Как Ольга Леонардовна вошла в роль! Даже в письмо, содержащее травку и плавание «с аппетитом», втыкает: не то. Модное словцо. Вздох такой. Интеллигентская хворь: не то, не то. А наслаждение «Войной и миром» — после плавания с аппетитом — вызывает у меня чувство, близкое к ненависти. Впрочем, ее муж знал на что шел.

Пробрасывая всю систему доказательств — и даже не формулируя теоремы, — замечу в скобках, что в идею советского МХАТ была заложена мощная база из тонкой фальши, прямой лжи, вульгарного кокетства — и когда наступит 1987 год с его разделением, я вдруг замру в потрясении: почему Ефремов целых семнадцать лет, с 1970-го по 1987-й, терпел все это? Сколько же здоровья у человека, сколько ответственности, сколько любви, милосердия, альтруизма, чтобы выдержать дух, закачанный в вентиляцию еще пловчихами с аппетитом…

Ефремов, будто чувствуя, что апофатическим методом — не то, не то, индуистское нети-нети — не постичь Станиславского и актерам не передать, всю жизнь работал катафатически: утверждая и созидая. Это труднее в миллион раз: внушать коллегам по театру и через театр своим современникам по СССР, что делать и что есть правда. Катафатическое и апофатическое — понятия богословские, в нашем контексте вроде бы неуместные. Но нет, еще как уместные: однажды в студеную советскую пору выражение система Станиславского превратилось в учение Станиславского, и в вечной верности учению стали клясться с истовостью религиозной. Говорить неодобрительно о МХАТ — синониме учения — стало нельзя. Опасно. Причем в зрелом ХХ веке опасно в прямом смысле слова.

Скорик: «О. Н. действительно, всерьез, с ответственностью задумывался над судьбами мирового театра». Вообразить подобную ответственность трудно. Объем вопроса — не меньше чем быть или не быть, но луч зрения исходит из России ХХ века. Платформа переместилась, и зритель в зале уже сидит в креслах. При Шекспире зрители в основном стояли. Драматургу приходилось быть современным: динамичным, как в боевике. Чтобы публика выдержала и не разбежалась.

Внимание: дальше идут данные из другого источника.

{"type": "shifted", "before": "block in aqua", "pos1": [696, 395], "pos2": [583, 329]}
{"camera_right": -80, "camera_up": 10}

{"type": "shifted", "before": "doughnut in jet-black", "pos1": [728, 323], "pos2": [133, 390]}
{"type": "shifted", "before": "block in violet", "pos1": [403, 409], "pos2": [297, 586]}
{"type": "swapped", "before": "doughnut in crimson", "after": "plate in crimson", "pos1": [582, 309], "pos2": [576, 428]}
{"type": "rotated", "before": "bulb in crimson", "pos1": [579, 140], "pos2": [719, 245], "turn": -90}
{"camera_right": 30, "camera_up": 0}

Но если публика уже и постояла, и посидела, то теперь надо побегать: иммерсивное шоу. Включаем публику в спектакль и хватаем во тьме за ноги, чтобы было как в пещере неожиданностей. Дело идет к перемене мест: актеров в зал, а зал на сцену. Остается один вопрос, но ввиду размаха и крутизны всего уже несущественный: кто платит за билет.

* * *

Театралы-зрители всея Руси в XXI веке мощно вернулись в залы, но довольно пестрою толпой, разделенной социальными ширмами. В «Современнике» идет «Амстердам» с Михаилом Ефремовым по цене за билет в партер в ползарплаты провинциального учителя. Но по Москве сотни театров и театриков, где вкусить искусства можно и задешево. Потребности целевые; вкус — малоупотребительное слово, публика хочет стори. Story — мать родная. Так учат на медиакурсах. Так нынче носят. У режиссера Z на сцене групповой грех. Трудно даже представить, какого глубинного перевоплощения требует данная акция. Каких высот человеческого духа. Хотя как знать, всё у всех по-разному.

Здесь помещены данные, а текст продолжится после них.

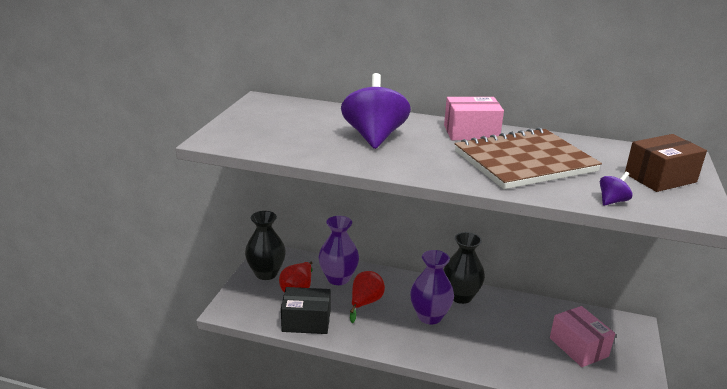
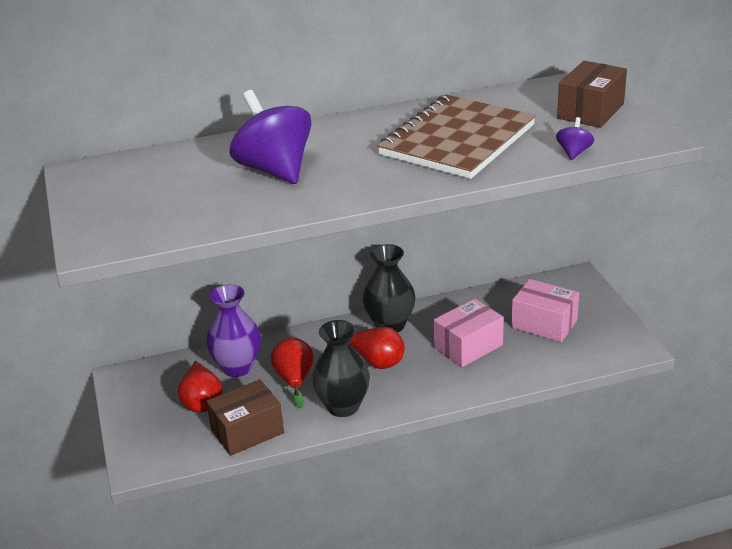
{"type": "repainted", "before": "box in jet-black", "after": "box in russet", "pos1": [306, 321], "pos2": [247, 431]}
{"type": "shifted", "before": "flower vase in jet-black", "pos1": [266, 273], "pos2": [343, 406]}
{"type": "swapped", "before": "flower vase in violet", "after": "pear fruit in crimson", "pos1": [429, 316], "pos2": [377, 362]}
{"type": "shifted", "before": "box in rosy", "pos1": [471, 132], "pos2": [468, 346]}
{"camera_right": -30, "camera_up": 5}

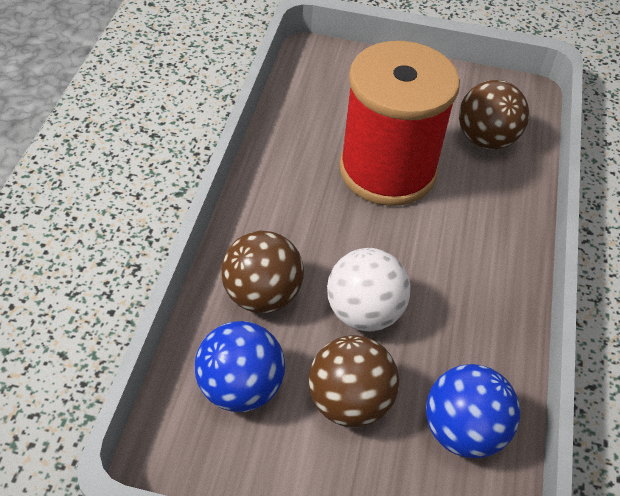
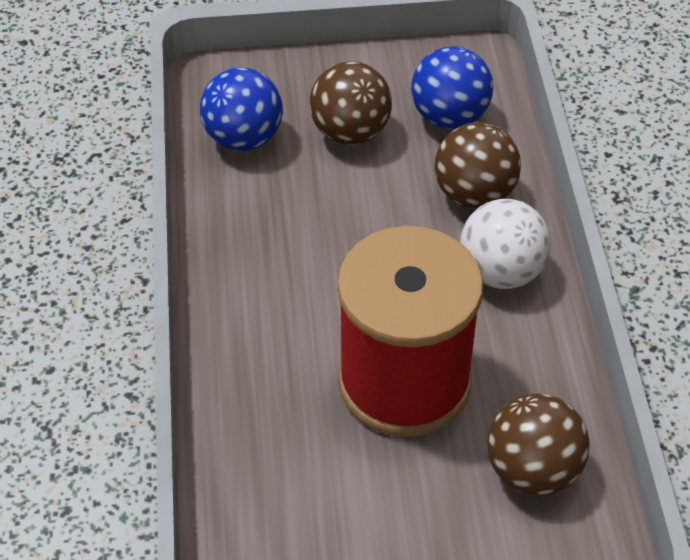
{"type": "shifted", "before": "ball in snow-white", "pos1": [364, 312], "pos2": [501, 271]}
{"type": "shifted", "before": "ball in russet", "pos1": [486, 139], "pos2": [532, 470]}
{"camera_right": 165, "camera_up": 0}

В условиях не просто продюсерского театра, а продюсерской жизни, свадеб и даже смерти — рассказывать о человеке трех нецифровых, горячих, контактных эпох почти смешно. Кому он нужен? В чем было величие идеи режиссерского театра, если дело кончилось продюсерским? Зачем режиссер, если он тиран и диктатор, а вообще-то актер тут главный, и давайте не будем забывать, ни чьих плечах и так далее. Зачем был СССР, если его нет? Стало модно, а что именно модно? Гагарин? Пионерский галстук? Кухарка в экстазе хамодержавия?[13]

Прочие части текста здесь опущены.